Parties resigned to snap election after failure to pass Spanish budget

Pro-independence camp refuses to accept blame for not backing Sánchez government's spending plan while unionist welcome new vote

Esquerra MPs in Congress on February 13, 2019 (by Congreso)
Esquerra MPs in Congress on February 13, 2019 (by Congreso) / ACN

ACN | Barcelona / Madrid

February 13, 2019 05:53 PM

After the budget proposed by the Spanish government failed to pass in the Congress on Wednesday, and with a snap general election now almost certain, the reactions from parties across the political spectrum came thick and fast.

Catalan government: Independence parties "not to be blamed"

In Catalonia, the government spokeswoman, Elsa Artadi, said that the lack of progress in the talks on the Catalan political situation with the Sánchez executive suggested that the Socialists had "no interest" in passing the spending plan.

Meanwhile, the minister for external relations, Alfred Bosch, said the pro-independence parties "are not to be blamed for what happens in Spain," after they decided not to back the budget, and he accepted that "there could well now be an election."

The Catalan pro-independence parties were only willing to vote for the budget if the Spanish government made concessions on self-determination or the independence leaders now on trial in Spain's Supreme Court, both of which were ruled out by Madrid.

Socialists had "little interest" in passing budget, says PDeCAT

The spokesman for the PDeCAT pro-independence party in Congress, Carles Campuzano, agreed with Artadi that the Sánchez government had "very little interest" in seeing the budget pass, so as to win votes by blaming the situation on the pro-independence parties.

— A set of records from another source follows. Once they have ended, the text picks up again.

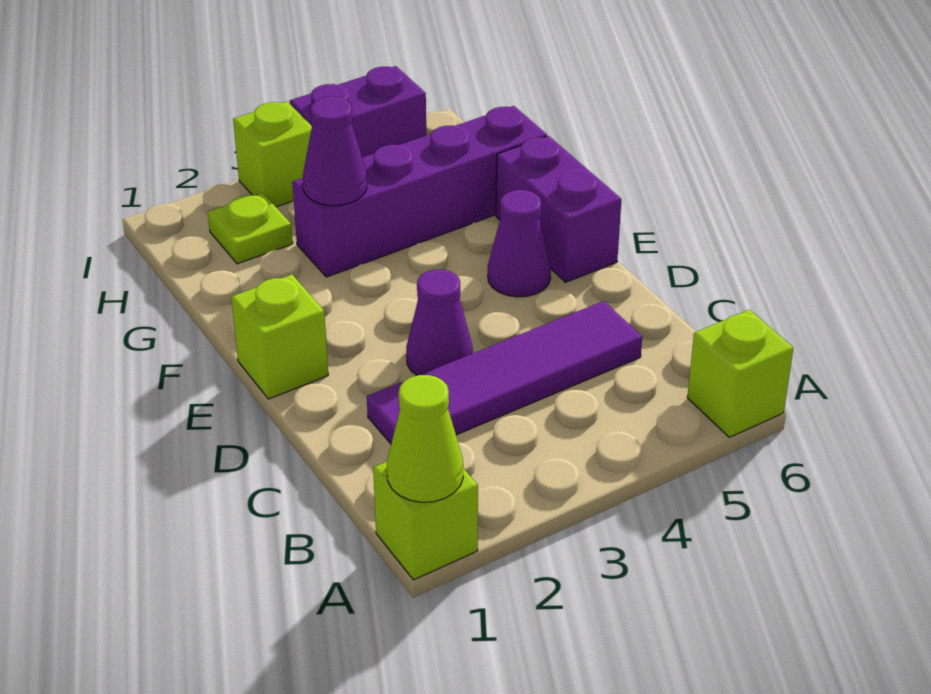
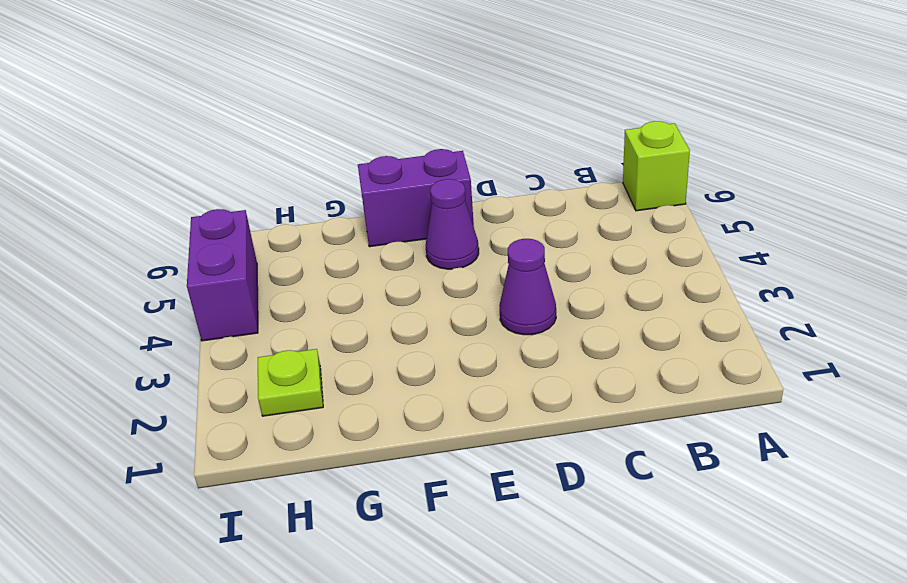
none -> lime brick A1 level 1
none -> purple tile C2:C5 level 1
none -> lime brick E1 level 1

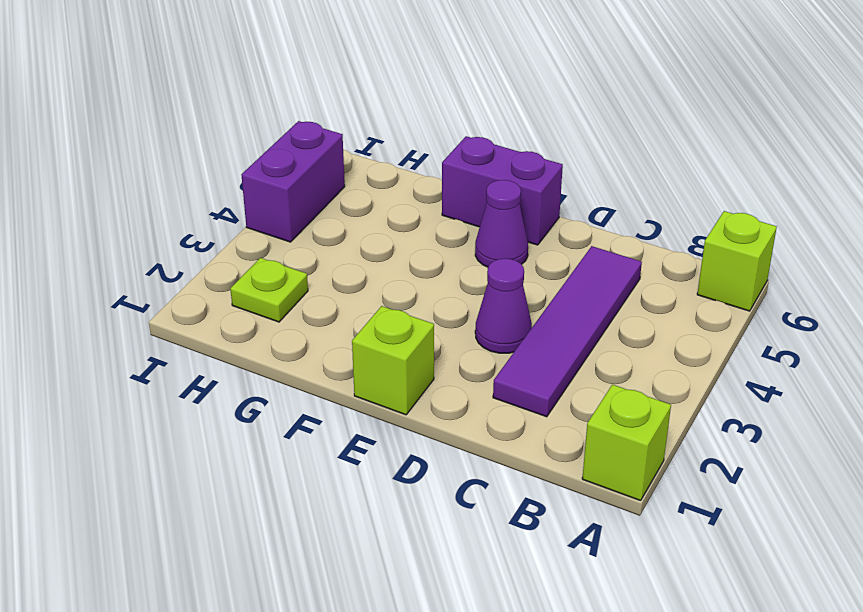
none -> purple brick G3:G6 level 1
none -> lime brick I3 level 1
none -> lime cone A1 level 2

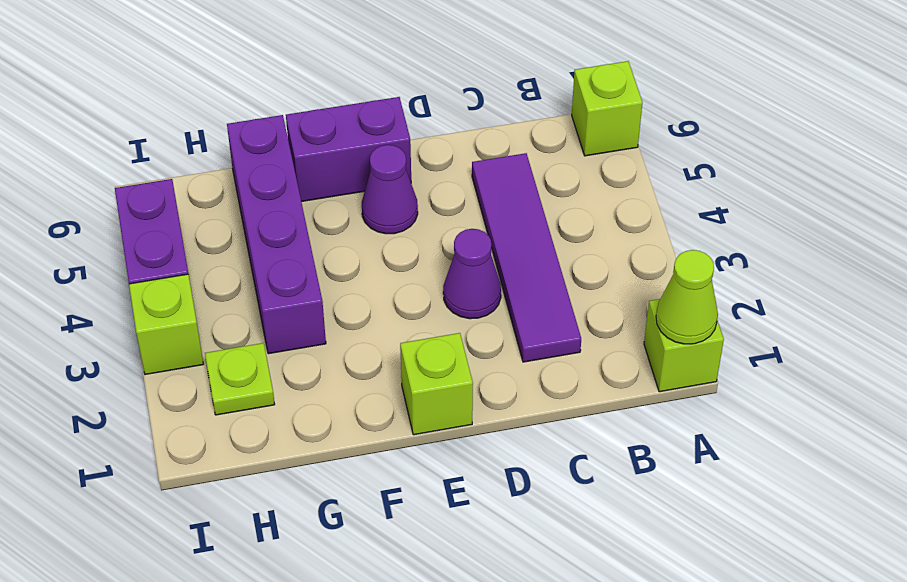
none -> purple cone G3 level 2

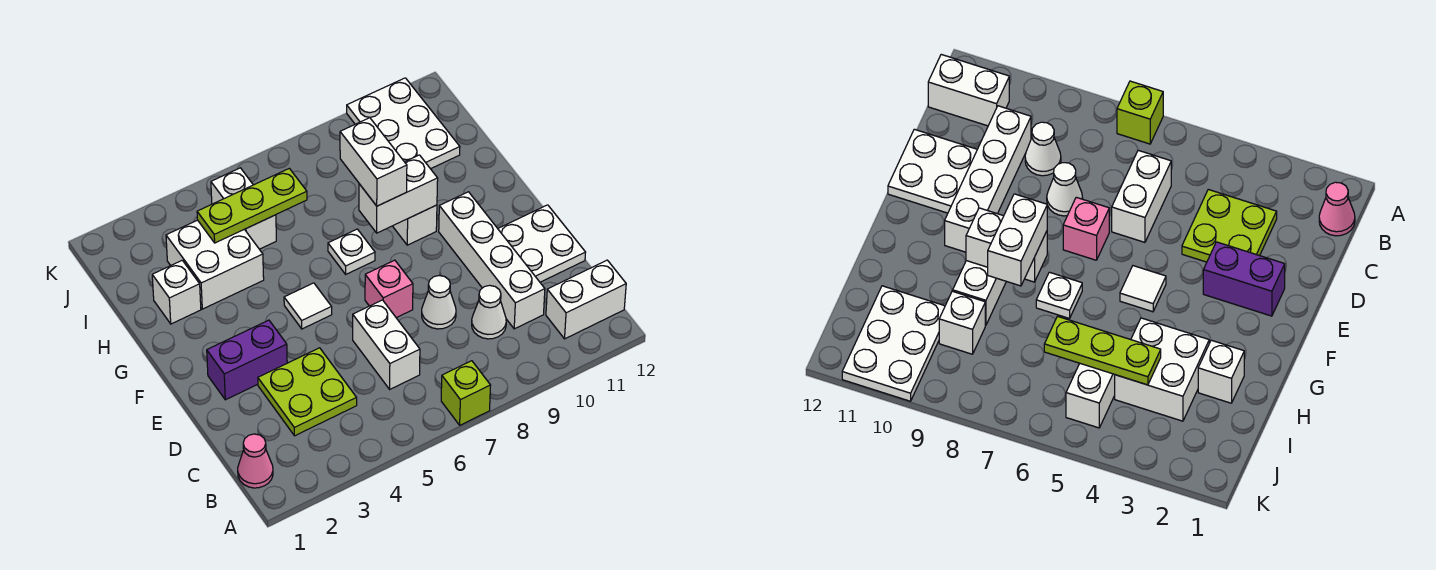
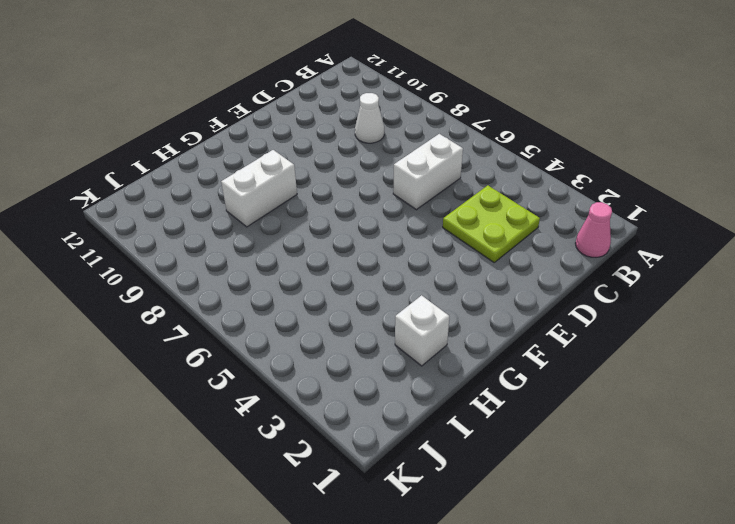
none -> lime brick A7 level 1
none -> white brick B11:B12 level 1
none -> white brick C10:F10 level 1

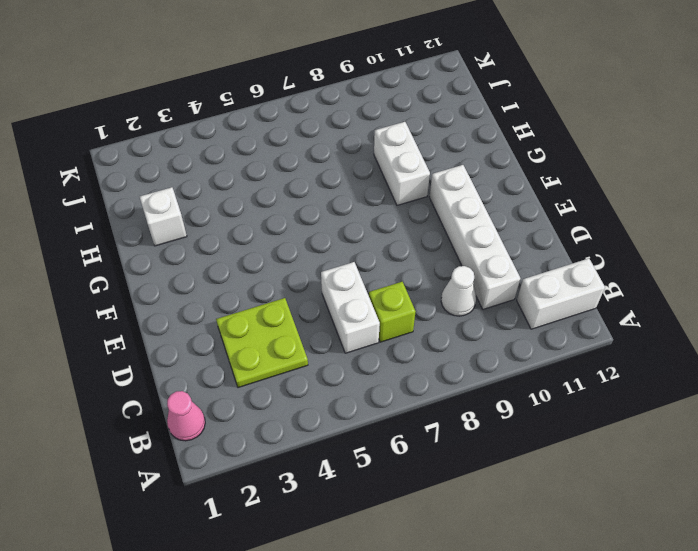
lime brick C7 level 1 -> lime brick A7 level 1
none -> white cone D8 level 1
none -> white plate D11:E12 level 1
none -> purple brick E2:E3 level 1

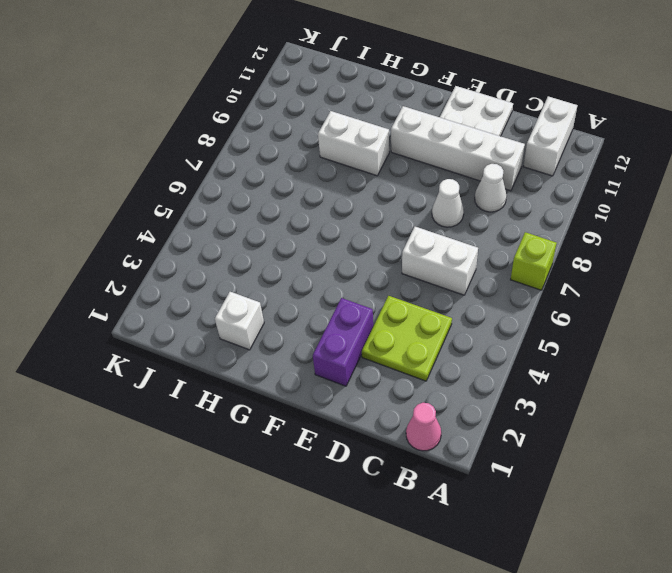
none -> pink brick E7 level 1
none -> white tile F5 level 1
none -> white plate G7 level 1

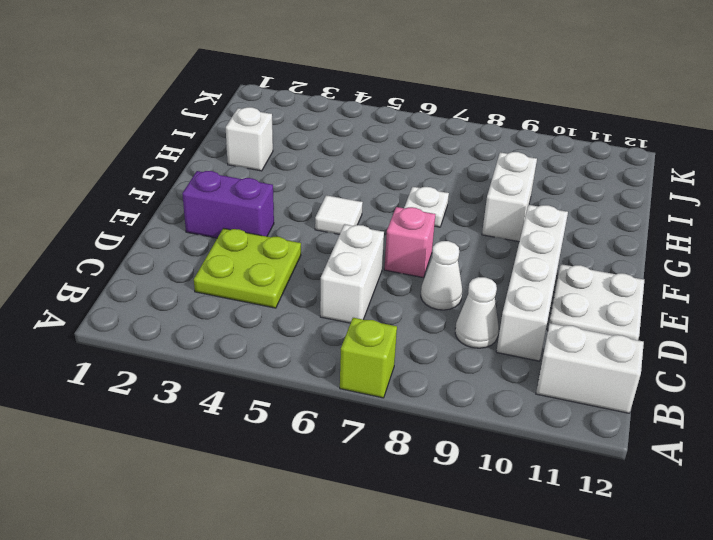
none -> pink cone B1 level 1
none -> white brick H3:I4 level 1
none -> white brick I5:J5 level 1

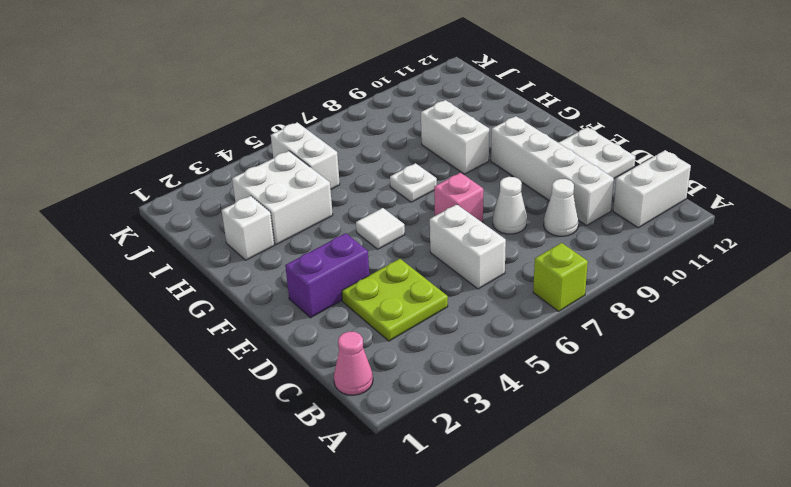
none -> white brick I9 level 1
none -> white plate I10:K11 level 1
none -> white brick G8:G9 level 2

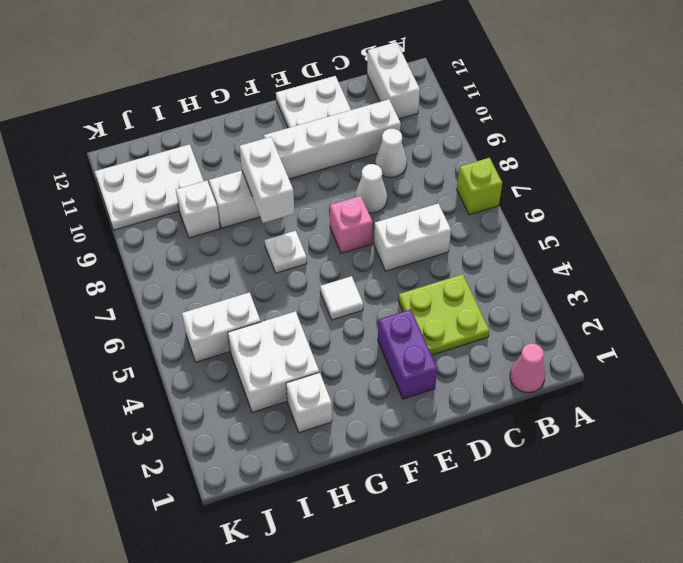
none -> lime plate I4:I6 level 2
none -> white brick G8:H8 level 3

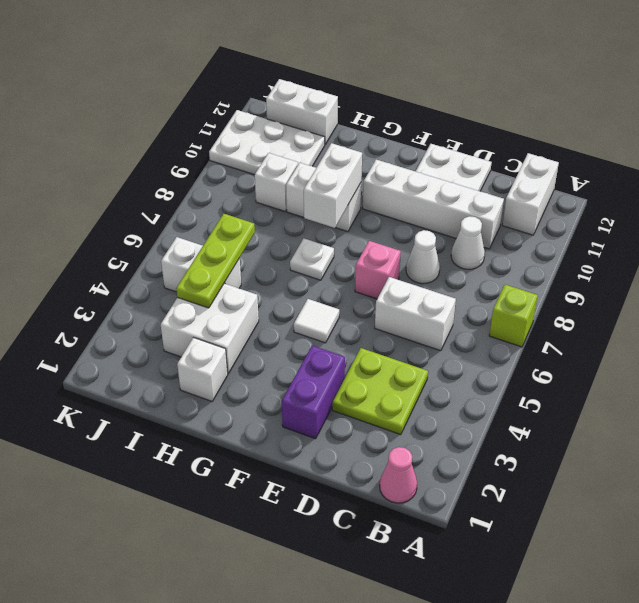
white brick I12:J12 level 1 -> white brick G8:H8 level 3

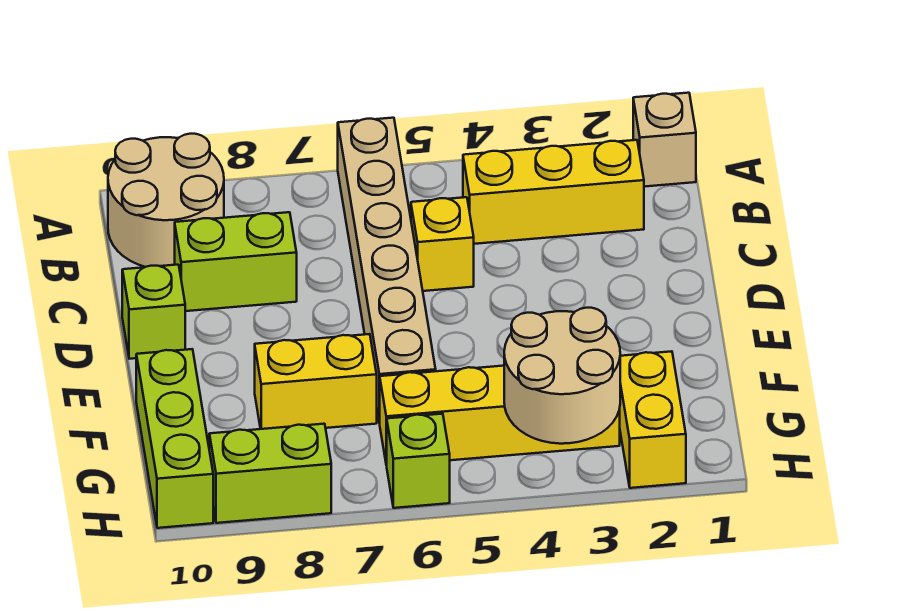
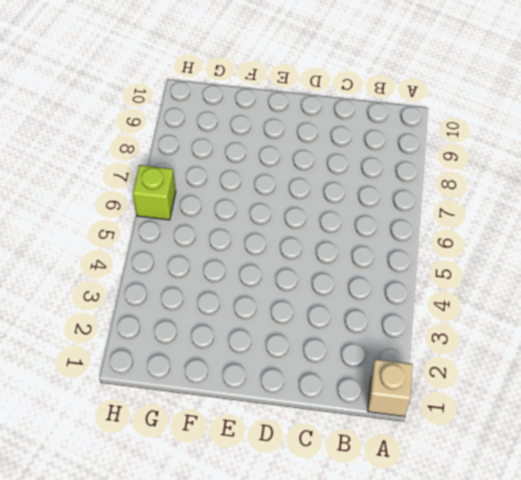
none -> tan brick A6:F6 level 1
none -> tan round brick A9:B10 level 1
none -> yellow brick B2:B4 level 1

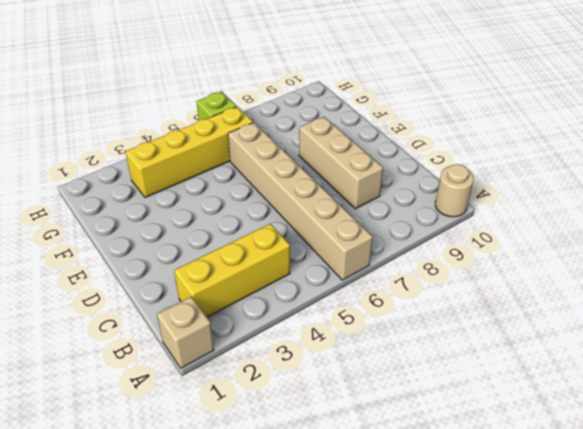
tan round brick A10 level 1 -> tan round brick A9:B10 level 1
tan brick C8:E8 level 1 -> lime brick C8:C9 level 1
none -> yellow brick C5 level 1
none -> lime brick D10 level 1
none -> yellow brick F7:F8 level 1

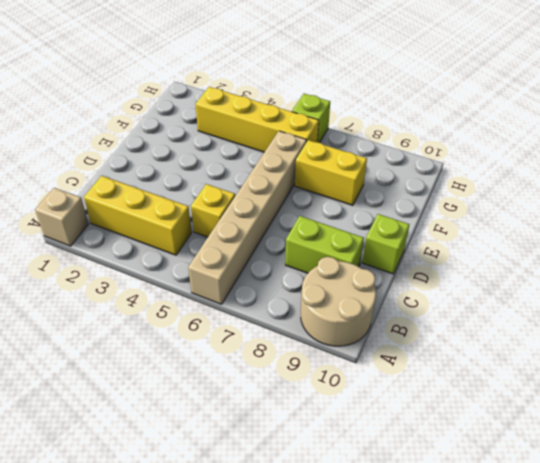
none -> lime brick F10:H10 level 1
none -> yellow brick G2:H2 level 1
none -> lime brick H8:H9 level 1

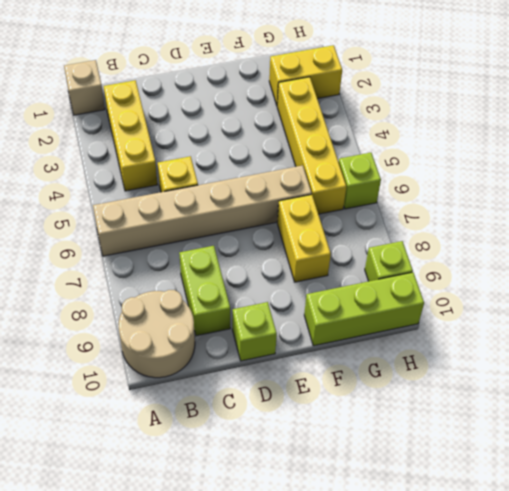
lime brick H9 level 1 -> lime brick H8:H9 level 1
none -> tan round brick G3:H4 level 2

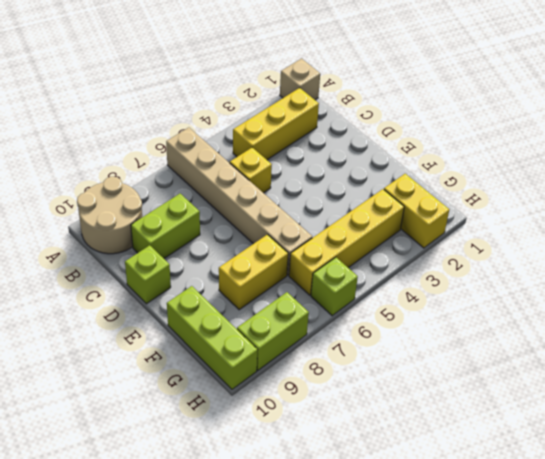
none -> tan round brick G3:H4 level 2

ERC: Socialists "fearing" opposition

As for the ERC party, its spokesman in Congress, Joan Tardà, accused the Socialists of "fearing" the opposition, with the pro-independence parties getting "nothing in exchange" for their support of Sánchez in ousting the former conservative PP party from power.

Left-wing parties predict setback in Catalan conflict

Yet, Miquel Iceta, the leader of the Catalan wing of the Socialist party, called the decision to reject the budget a "mistake," and said the alternative to the Sánchez government continuing in power would be a "rise in tensions in Catalonia" under a right-wing government.